I believe coming-of-age must be a favourite subject for Dutch-Belgian director Dorothée Van Den Berghe – this is the second film of hers that I’ve seen delving into it. “My Queen Karo” is a delicate study of a young girl adjusting to life in an unconventional environment.
the film is set in the early seventies when nine year old Karo and her bohemian parents Dalia and Raven move into a squatter’s commune in Amsterdam. Within no time, Raven gets involved with Alice, a left-wing activist who already has a partner and two children, and he invites her to move into the commune. Obviously Dalia isn’t too happy with the arrangement but there’s little she could do to change Raven’s mind. She reluctantly accepts the ménage à trois by sharing Raven with Alice. Just as her parents come to terms with the new life they’d chosen, Karo finds herself adjusting to new realities. This is the heart of the film, as she sees her parent’s relationship change beyond what she’d have ideally preferred, and must find her own way to be happy. She still loves her parents, and although she is glad to have found new friends in Alice’s children – Daniel and Tara, swimming will become her passion, one she will pursue with rigour to distract herself from a less than ideal lifestyle.
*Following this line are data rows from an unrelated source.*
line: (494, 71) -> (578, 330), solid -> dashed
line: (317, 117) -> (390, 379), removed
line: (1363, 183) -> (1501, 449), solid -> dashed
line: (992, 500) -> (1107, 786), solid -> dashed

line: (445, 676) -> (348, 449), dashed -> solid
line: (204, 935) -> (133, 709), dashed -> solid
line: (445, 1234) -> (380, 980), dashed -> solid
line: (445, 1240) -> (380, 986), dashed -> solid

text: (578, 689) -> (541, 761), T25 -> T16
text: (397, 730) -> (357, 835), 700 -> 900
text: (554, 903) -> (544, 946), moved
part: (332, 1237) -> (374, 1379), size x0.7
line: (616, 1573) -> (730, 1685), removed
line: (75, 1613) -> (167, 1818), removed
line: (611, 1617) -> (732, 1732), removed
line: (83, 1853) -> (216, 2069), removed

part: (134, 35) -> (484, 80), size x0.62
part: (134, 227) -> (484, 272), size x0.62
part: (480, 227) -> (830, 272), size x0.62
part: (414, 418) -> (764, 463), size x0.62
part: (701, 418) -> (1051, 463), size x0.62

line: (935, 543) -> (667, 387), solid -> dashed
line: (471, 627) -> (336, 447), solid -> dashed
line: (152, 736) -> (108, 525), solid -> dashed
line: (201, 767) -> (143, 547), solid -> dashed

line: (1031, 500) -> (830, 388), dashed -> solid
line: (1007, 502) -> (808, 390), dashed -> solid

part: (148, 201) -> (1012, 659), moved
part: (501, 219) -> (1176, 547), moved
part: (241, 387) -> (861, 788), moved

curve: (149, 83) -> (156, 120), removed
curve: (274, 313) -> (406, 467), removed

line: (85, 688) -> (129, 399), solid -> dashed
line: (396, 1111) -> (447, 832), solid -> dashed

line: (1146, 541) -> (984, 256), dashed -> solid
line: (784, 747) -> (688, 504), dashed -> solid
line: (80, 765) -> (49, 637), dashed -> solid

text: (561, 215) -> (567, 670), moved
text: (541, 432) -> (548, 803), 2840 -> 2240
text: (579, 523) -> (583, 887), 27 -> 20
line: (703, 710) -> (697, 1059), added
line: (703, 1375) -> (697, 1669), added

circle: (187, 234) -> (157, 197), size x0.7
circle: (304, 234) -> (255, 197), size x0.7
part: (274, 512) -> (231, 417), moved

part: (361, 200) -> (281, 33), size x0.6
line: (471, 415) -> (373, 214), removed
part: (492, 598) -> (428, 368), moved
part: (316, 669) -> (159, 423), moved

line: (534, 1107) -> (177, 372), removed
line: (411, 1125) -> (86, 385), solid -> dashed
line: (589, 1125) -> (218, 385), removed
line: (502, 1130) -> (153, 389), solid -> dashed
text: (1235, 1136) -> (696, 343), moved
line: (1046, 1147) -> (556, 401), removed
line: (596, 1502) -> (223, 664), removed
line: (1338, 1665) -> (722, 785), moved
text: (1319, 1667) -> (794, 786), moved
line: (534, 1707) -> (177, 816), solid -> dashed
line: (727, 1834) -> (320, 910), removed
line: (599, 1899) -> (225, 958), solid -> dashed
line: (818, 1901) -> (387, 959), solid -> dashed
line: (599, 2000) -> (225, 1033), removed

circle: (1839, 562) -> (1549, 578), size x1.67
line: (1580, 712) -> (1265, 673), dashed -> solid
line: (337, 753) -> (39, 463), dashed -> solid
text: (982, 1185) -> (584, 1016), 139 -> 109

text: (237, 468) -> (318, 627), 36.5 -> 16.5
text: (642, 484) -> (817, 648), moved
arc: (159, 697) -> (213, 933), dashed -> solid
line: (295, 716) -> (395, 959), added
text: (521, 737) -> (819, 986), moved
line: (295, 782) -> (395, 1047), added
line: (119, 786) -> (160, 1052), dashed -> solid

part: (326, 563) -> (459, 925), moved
While similar topics may have been discussed in film before, what makes this different is the careful and sensitive screenplay. It doesn’t divert too much of our attention away from young Karo – this film isn’t about her parents and their heartbreaks, but of Karo displaying a maturity beyond her years to adapt to the surroundings. All the principal actors give a fine performance, particularly pleasing is that of the adorable Anna Franziska Jaeger who plays Karo. The cinematography is appealing, as is the soundtrack, and I even loved the title credits. There are also instances of child nudity in the film, but it is deftly handled – there’s nothing here that ‘balanced’ individuals should be unduly concerned about. This is pretty much a mainstream film that needs a wider audience than it does. And that is why, this is Recommended Viewing..!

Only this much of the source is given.